What is needed is an exact retyping of the records below, from the first line through the line that contains "text: (96, 691) -> (72, 648), 1650 -> 1600".

=== Data supplied ===

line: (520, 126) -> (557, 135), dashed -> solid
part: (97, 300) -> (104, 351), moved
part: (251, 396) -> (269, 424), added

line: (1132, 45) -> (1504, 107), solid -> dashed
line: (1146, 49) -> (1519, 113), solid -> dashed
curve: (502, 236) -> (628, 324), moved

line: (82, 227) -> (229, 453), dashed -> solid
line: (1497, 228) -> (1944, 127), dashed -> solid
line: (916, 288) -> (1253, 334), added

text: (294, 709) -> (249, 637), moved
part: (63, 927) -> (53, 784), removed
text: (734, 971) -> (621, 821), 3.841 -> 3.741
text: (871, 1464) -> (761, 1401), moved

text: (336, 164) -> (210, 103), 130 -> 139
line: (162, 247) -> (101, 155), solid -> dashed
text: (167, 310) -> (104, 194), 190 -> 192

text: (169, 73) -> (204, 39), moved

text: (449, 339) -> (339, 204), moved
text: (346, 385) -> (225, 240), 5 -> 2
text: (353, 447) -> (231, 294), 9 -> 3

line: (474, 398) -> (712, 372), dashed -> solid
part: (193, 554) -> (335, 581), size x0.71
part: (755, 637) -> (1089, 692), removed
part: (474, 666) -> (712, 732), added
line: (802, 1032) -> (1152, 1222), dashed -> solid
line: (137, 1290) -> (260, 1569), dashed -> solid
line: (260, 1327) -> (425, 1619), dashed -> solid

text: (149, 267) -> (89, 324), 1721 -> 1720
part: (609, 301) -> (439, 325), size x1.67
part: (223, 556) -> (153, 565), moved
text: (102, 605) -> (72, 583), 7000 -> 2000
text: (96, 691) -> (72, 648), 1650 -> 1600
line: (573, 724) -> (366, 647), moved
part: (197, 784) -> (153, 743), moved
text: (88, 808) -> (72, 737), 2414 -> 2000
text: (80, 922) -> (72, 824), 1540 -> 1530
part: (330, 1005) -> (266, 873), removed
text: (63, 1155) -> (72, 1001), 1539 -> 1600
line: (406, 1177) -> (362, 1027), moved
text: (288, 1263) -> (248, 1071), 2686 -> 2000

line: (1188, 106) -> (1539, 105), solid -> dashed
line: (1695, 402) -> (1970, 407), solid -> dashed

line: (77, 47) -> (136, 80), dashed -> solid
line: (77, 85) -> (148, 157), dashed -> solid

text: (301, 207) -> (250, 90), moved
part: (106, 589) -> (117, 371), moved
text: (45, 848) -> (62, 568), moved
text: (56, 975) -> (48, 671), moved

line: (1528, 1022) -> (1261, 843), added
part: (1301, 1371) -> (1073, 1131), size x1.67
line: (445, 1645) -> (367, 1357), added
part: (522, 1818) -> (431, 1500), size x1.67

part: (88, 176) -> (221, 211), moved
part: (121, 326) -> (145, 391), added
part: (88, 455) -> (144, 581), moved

===

Task response
line: (520, 126) -> (557, 135), dashed -> solid
part: (97, 300) -> (104, 351), moved
part: (251, 396) -> (269, 424), added

line: (1132, 45) -> (1504, 107), solid -> dashed
line: (1146, 49) -> (1519, 113), solid -> dashed
curve: (502, 236) -> (628, 324), moved

line: (82, 227) -> (229, 453), dashed -> solid
line: (1497, 228) -> (1944, 127), dashed -> solid
line: (916, 288) -> (1253, 334), added

text: (294, 709) -> (249, 637), moved
part: (63, 927) -> (53, 784), removed
text: (734, 971) -> (621, 821), 3.841 -> 3.741
text: (871, 1464) -> (761, 1401), moved

text: (336, 164) -> (210, 103), 130 -> 139
line: (162, 247) -> (101, 155), solid -> dashed
text: (167, 310) -> (104, 194), 190 -> 192

text: (169, 73) -> (204, 39), moved

text: (449, 339) -> (339, 204), moved
text: (346, 385) -> (225, 240), 5 -> 2
text: (353, 447) -> (231, 294), 9 -> 3

line: (474, 398) -> (712, 372), dashed -> solid
part: (193, 554) -> (335, 581), size x0.71
part: (755, 637) -> (1089, 692), removed
part: (474, 666) -> (712, 732), added
line: (802, 1032) -> (1152, 1222), dashed -> solid
line: (137, 1290) -> (260, 1569), dashed -> solid
line: (260, 1327) -> (425, 1619), dashed -> solid

text: (149, 267) -> (89, 324), 1721 -> 1720
part: (609, 301) -> (439, 325), size x1.67
part: (223, 556) -> (153, 565), moved
text: (102, 605) -> (72, 583), 7000 -> 2000
text: (96, 691) -> (72, 648), 1650 -> 1600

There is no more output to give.